II. Qualitative Dependent Variable
We will restrict our discussion to qualitative dependent variables that only have two levels (success-failure, pass-fail, product a or b, candidate a or b, etc.). We cannot use a dummy variable, dy, with least squares regression for this since according to our notes the mean of a dummy variable is p and the variance of a dummy variable is p(1-p). Thus the variance of dy would not be constant but depend on the mean.
In fact we switch from least squares to another estimation procedure called maximum likelihood. In maximum likelihood the probability functions of each observation are multiplied together and then derivatives are taken with respect to the unknown parameters. Estimates are formed based on solving for the unknown parameters using the values found in the sample.

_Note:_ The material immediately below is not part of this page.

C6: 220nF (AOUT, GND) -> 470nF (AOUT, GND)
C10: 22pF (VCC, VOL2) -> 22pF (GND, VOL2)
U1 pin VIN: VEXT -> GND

Our new model in terms of the parameters is
ln(p/1-p) = β0 + β1x1 + β2x2 … + βkxk
where ln is the natural logarithm. The maximum likelihood (ML) estimate is
estimated ln(p/1-p) = b0 + b1x1 + b2x2 … + bkxk
The estimates b0, b1, … bk are approximately distributed as normal distributions and testing all βi = 0 is done with a χ2 test with k degrees of freedom.
A software program such as SAS can be used to estimate a confidence interval for p for new values (similar to predicting the value of y in regression). This interval can be used to classify a value as a success or a failure. For example if the interval for the probability of a success was from 0.98 to 0.99, you would classify the value as a success. A cutoff point needs to be decided on the value of p as what value of p will define a value as a success and what defines a failure.
It is best to use a second sample to see how well the predictions work on data that was not used to estimate the model. (see analysis and validation data sets of the model building notes).